On 8 Jun 2011, at 16:24, Sanne Grinovero wrote:
I was mentioning passivation was enabled as debugging I saw it was
going to invoke to the passivator,
but I just realized that passivation was actually disabled in my configuration.
So one thing I'm solving now, is that we don't need to lock if the
passivator is disabled, as we're not going to do any operation with
the lock held, besides potentially invoking user listeners.
So this affects the 2nd level cache as well, as the bug kicks in
regardless of the passivation being enabled).

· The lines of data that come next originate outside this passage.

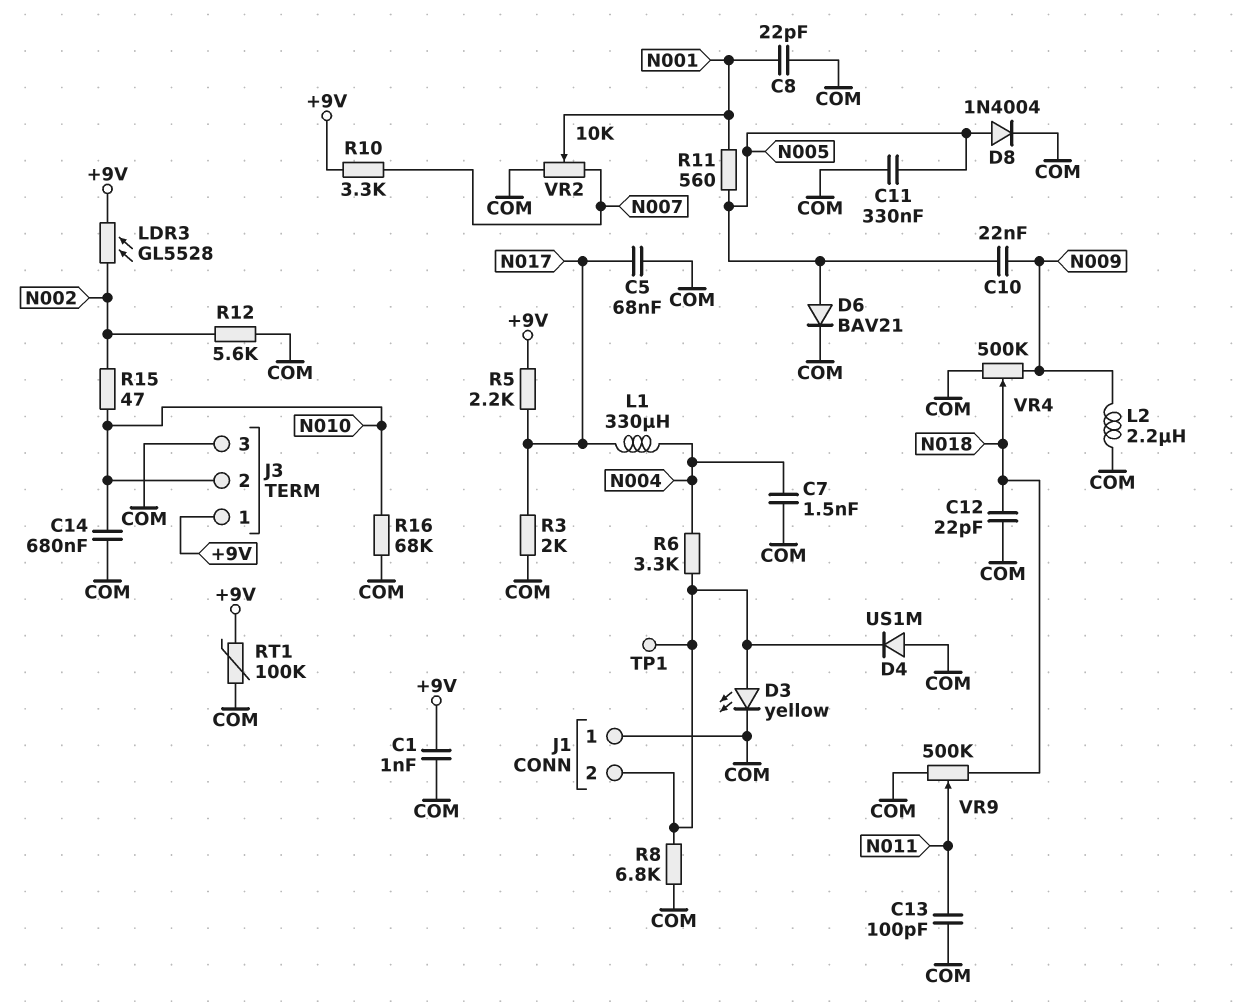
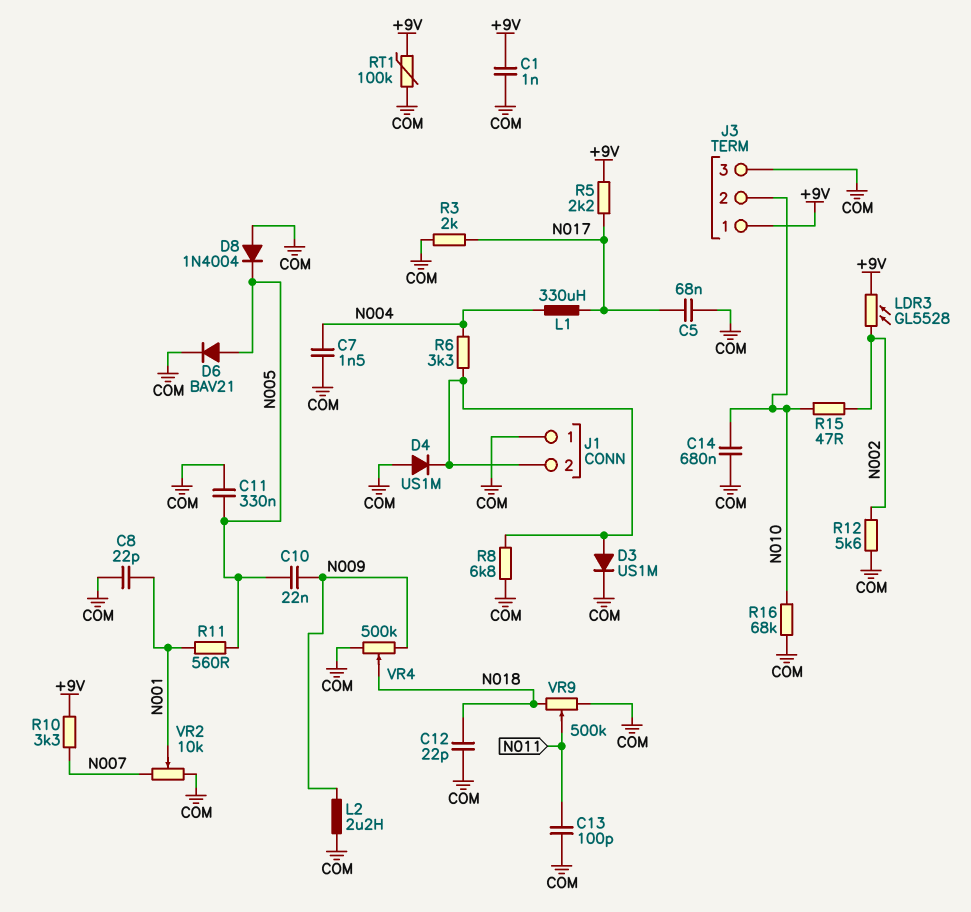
D3: LED yellow (A J1/2, K COM) -> diode US1M (A J1/2, K COM)
D8: diode 1N4004 (A N005, K COM) -> diode 1N4004 (A COM, K N005)
TP1: test point (J1/2) -> none

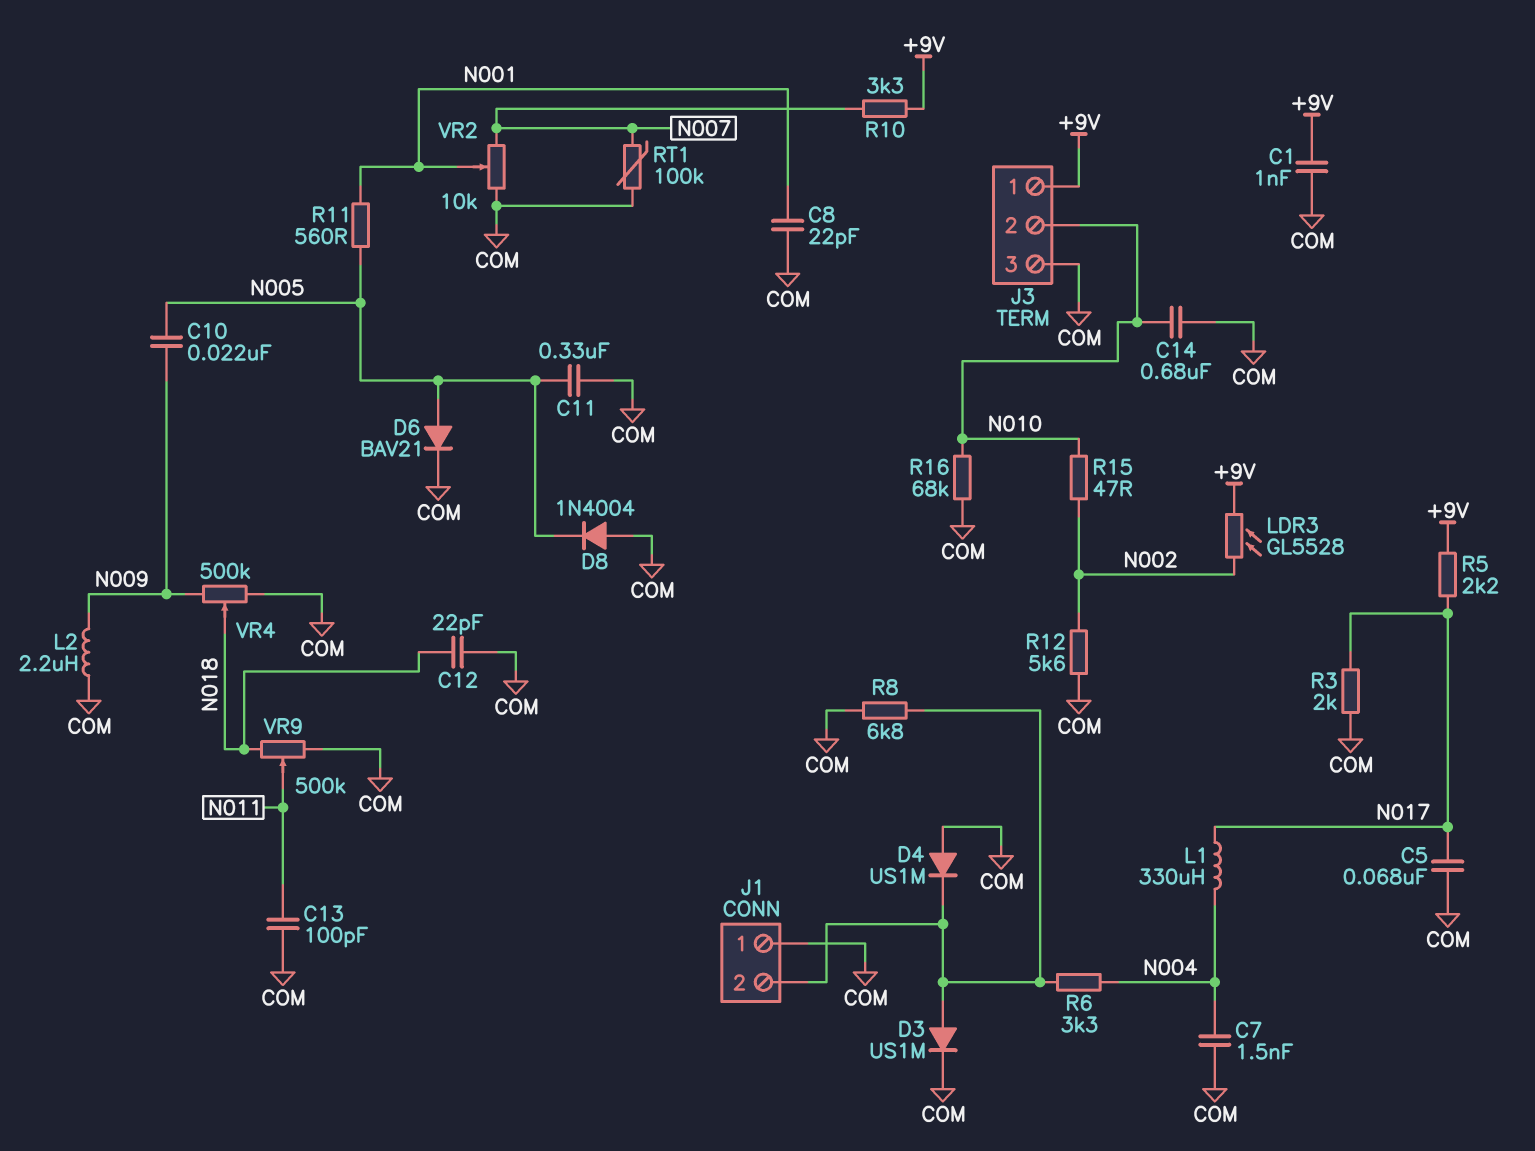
RT1: 100k (+9V, COM) -> 100k (COM, N007)

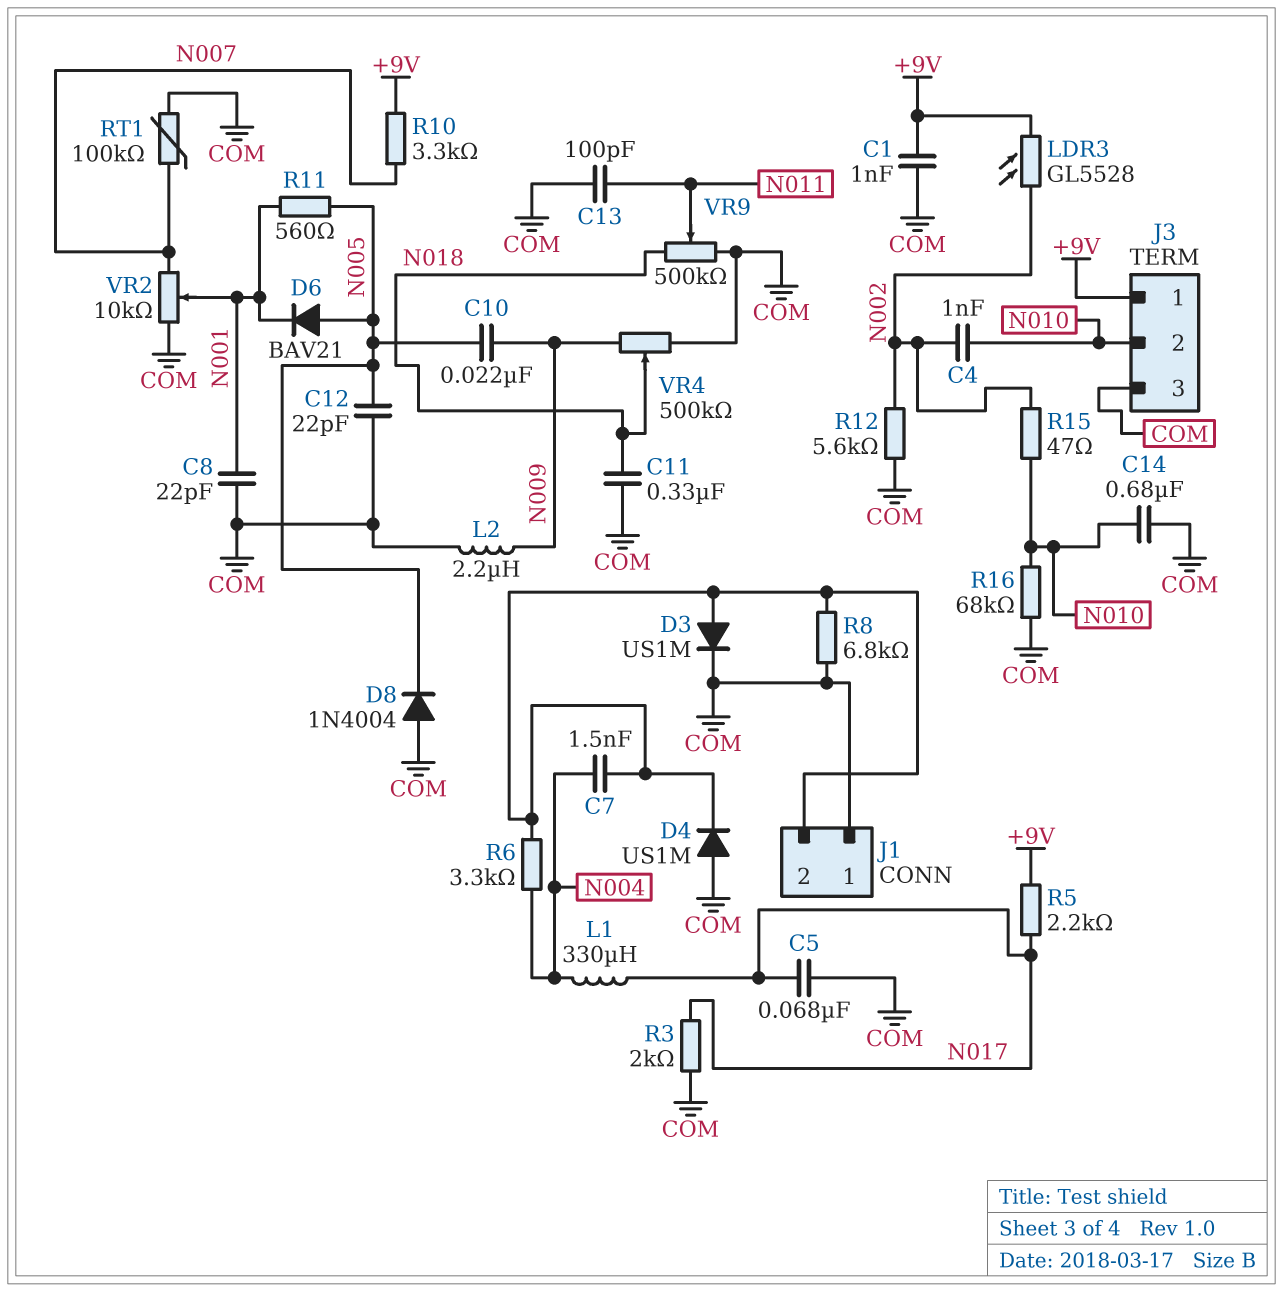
C4: none -> 1nF (N002, N010)
C7: 1.5nF (COM, N004) -> 1.5nF (J1/2, N004)
C11: 330nF (COM, N005) -> 330nF (COM, N018)
C12: 22pF (COM, N018) -> 22pF (COM, N005)
D6: diode BAV21 (A N005, K COM) -> diode BAV21 (A N005, K N001)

Some findings about this lock, after talking with Vladimir yesterday on irc:
we realized that the lock is actually acquired *after* it was evicted
from the container;
so if the mission of this lock was to protect readers from reading the
non-existing value, then we should acquire it before it's actually
evicted; currently there's a smallish race condition possible, in
which the value has been evicted but not stored yet; during the proper
store operation which is likely the slowest part the lock is owned so
this might prevent a get with locks to not find the value anywhere.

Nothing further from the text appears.